12 de Julho 2008 às 20:25
Bob Dylan forever. Ontem, em Algés, foi mais ou menos igual, só que em vez da guitarra, preferiu o piano. Tocou algumas daquelas músicas que todos esperávamos, mas não como esperávamos. Versões às vezes quase irreconhecíveis, diferentes mas igualmente boas, em ritmo blues. Sem artifícios ou efeitos especiais. Só a música.
I hope you enjoy.
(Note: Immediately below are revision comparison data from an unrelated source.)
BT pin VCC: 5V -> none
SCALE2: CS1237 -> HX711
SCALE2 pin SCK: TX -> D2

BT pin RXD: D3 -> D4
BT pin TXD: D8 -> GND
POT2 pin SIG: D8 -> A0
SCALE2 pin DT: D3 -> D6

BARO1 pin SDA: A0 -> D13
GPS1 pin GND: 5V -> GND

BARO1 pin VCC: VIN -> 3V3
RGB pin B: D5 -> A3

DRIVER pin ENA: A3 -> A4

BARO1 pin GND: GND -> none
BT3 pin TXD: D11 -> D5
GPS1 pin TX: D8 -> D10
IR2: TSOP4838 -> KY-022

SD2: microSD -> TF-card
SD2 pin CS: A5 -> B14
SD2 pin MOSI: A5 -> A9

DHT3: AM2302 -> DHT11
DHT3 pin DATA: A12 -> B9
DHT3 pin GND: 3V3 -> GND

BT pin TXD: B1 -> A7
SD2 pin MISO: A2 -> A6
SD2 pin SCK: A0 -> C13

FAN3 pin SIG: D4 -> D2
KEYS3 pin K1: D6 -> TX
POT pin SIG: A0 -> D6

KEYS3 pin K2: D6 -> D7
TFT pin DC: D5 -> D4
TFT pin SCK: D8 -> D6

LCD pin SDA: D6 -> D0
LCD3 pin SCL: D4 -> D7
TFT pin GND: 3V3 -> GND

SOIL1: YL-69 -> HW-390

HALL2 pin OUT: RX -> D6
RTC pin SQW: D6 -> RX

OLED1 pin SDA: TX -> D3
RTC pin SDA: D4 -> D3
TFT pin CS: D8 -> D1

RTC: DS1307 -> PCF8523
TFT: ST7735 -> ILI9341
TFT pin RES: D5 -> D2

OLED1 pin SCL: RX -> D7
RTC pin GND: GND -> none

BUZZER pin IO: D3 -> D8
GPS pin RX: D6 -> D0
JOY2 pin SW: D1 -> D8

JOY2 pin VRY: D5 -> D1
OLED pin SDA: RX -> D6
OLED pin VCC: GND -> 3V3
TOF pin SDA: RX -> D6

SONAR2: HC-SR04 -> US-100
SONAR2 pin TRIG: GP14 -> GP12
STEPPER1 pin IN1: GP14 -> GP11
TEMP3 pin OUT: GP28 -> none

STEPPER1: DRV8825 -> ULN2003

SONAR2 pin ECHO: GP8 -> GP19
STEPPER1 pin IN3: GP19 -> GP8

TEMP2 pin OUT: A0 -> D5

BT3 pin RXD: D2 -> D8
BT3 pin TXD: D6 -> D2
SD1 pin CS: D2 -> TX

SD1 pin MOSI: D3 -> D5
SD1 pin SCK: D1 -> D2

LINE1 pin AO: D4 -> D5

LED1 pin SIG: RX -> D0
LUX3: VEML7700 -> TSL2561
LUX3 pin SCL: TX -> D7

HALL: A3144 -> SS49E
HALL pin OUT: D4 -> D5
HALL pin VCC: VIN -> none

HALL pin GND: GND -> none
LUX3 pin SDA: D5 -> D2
Eu gostei muito do concerto.

















3 Comentários
Holof. no dia 13 de Julho de 2008 às 9:11
Vi na televisão parte do concerto do “Rock in Rio” de Madrid e fiquei um pouco decepcionado pois acho que refugiou-se demasiado nos blues, que é um ritmo que sempre funciona mas eu talvez esperava algo mais… Mas mesmo assim é o Dylan… grande… bravo!!
Maio no dia 13 de Julho de 2008 às 11:56
Confesso que sou um grande admirador da música de determinados momentos do Bob Dylan (a última pérola que descobri foi “The Gaslight Tapes”, de 1962 – genial!!!). Mas ao longo dos últimos anos tenho ouvido, de modo esparso, alguns temas… e já não me entusiasma. Confesso que deixei de me interessar pela música dele… A arqueologia, contudo, continua a revelar muitas jóias (outra: “Songs for Bonnie: The Minnesota Hotel Tapes”, de 1961) Mas para os fãs, um concerto ao vivo é sempre um momento irrepetível!…
xinha no dia 13 de Julho de 2008 às 12:39
Reconheço-lhe a arte, o génio, o carisma, e gosto bastante de algumas músicas, mas, confesso, nunca fui fã. Hoje além de desactualizado, parece-me ter perdido qualidade. Mas enfim, a personagem tem bastante valor, e se tivesse ido lá (ao festival Oeiras) talvez fosse espreitar o seu concerto, prestar-lhe a minha homenagem… pela música, activismo e coragem da sua juventude.